Só há uma forma de se fazer cumprir a lei, respeitando-a e seus corolários originados das sentenças judiciais. Qualquer desvio desse âmbito desemboca em ausência de legitimação. Direitos humanos se fortalecem quando reconhecidos nas decisões pelos órgãos competentes, não quando recusados ou latentes na estática legislativa sem movimentação.
Sendo todos os direitos humanos, seria possível, sempre, tratá-los como nascessem de uma única raiz. É uma verdade que converge na divergência. Existem Cartas Políticas, Constituições, que são raízes, que fazem a partilha de tratar temas obedecidas as raízes, as cartas políticas. São avanços, novas formas de gerir os destinos humanos. Embora em 1948, ONU, os direitos humanos se consignassem em parâmetro universal, seus mandamentos são de difícil exigibilidade. A soberania dos povos barra de certa forma a exequibilidade plena desse tratado sob âmbito internacional. Em porções determinadas de soberania muitas vezes é sonegado o cumprimento desses direitos, principalmente nos núcleos desassistidos e tangenciados pela miserabilidade, onde a lei é ignorada.
O Código de Hamurabi, primeiro código formal do mundo, lavrado em pedra negra de diorito, visível no Louvre em Paris, também considerava direitos humanos, e abrigava o talião, pena proporcional ao agravo. Era lei exclusiva, sem desdobramentos. Lei sem mitigação ou reconhecimento da humanização.

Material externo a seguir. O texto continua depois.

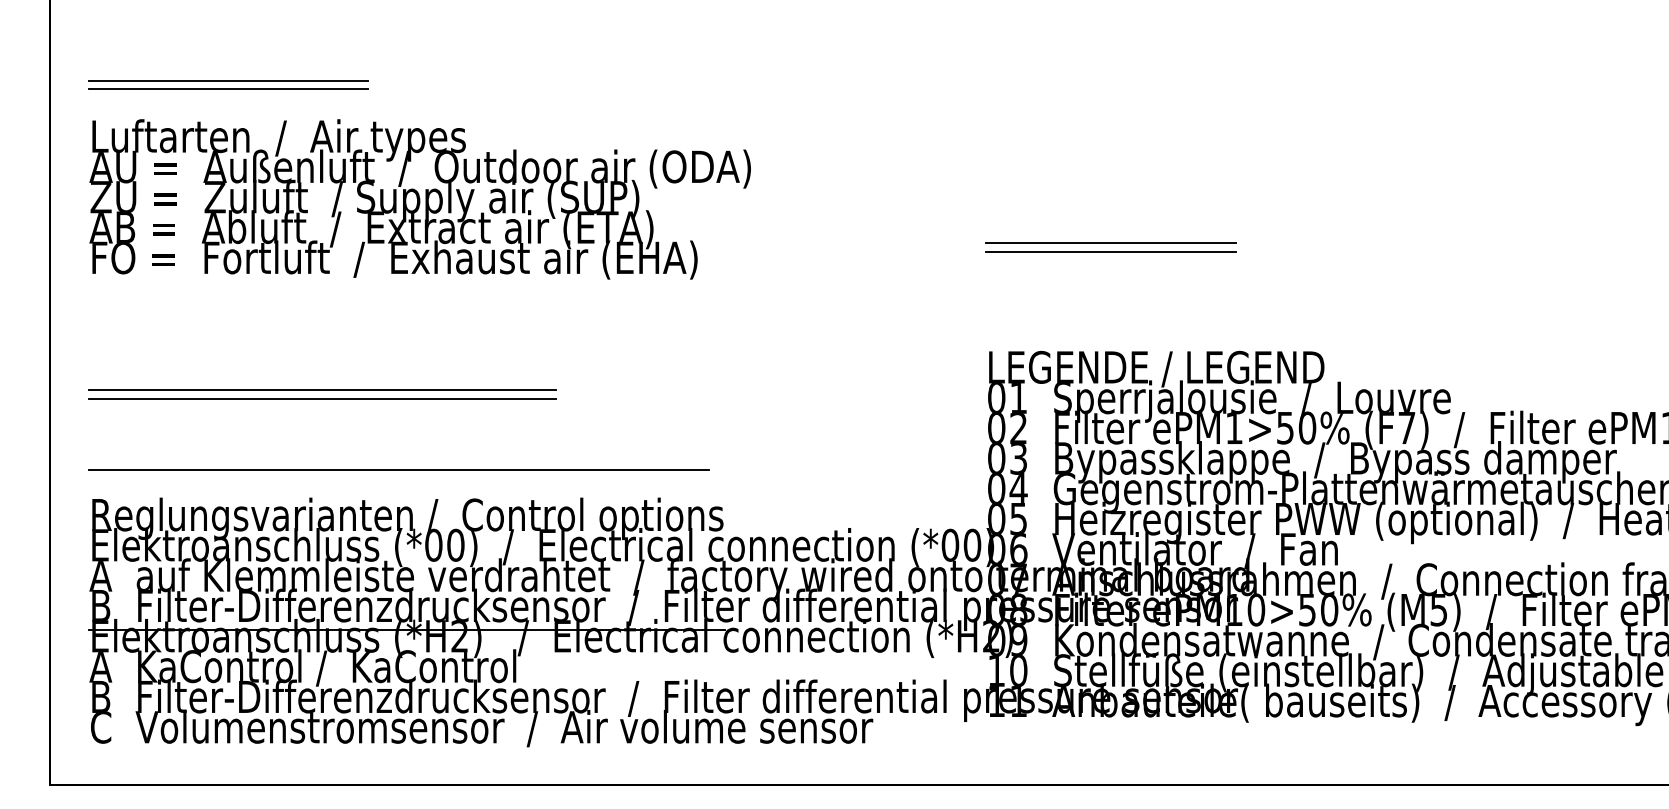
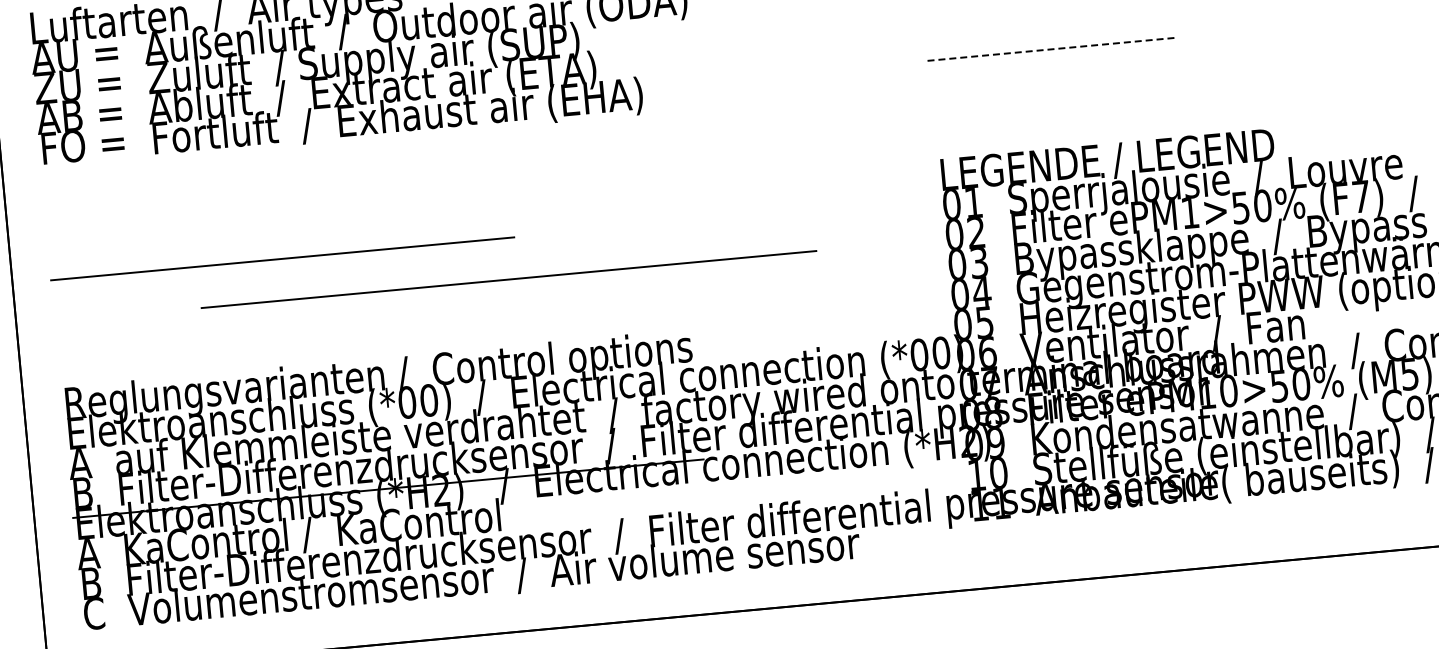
line: (1110, 243) -> (1050, 41), removed
line: (1111, 251) -> (1052, 48), solid -> dashed
line: (322, 398) -> (283, 267), removed
line: (398, 469) -> (508, 279), moved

Isso não mais pode ocorrer sem que seja chamado cientificamente de “loucura”. Foi o enfrentamento dessa “loucura”, exercício arbitrário das próprias razões de quem nenhuma razão tinha, pois enfrentava e violava a lei no mais sagrado dever de preservá-la, pois encerrava a tutela da vida, que a coragem e empenho da Juíza Patricia Acioli pagou com a vida, por querer preservar os direitos humanos, a vida dos mais fracos, dos desassistidos da sorte pelo destino, ausentes do abrigo das leis, dos privilégios, e por isso tratados com a ilegitimidade da força que ceifava vidas.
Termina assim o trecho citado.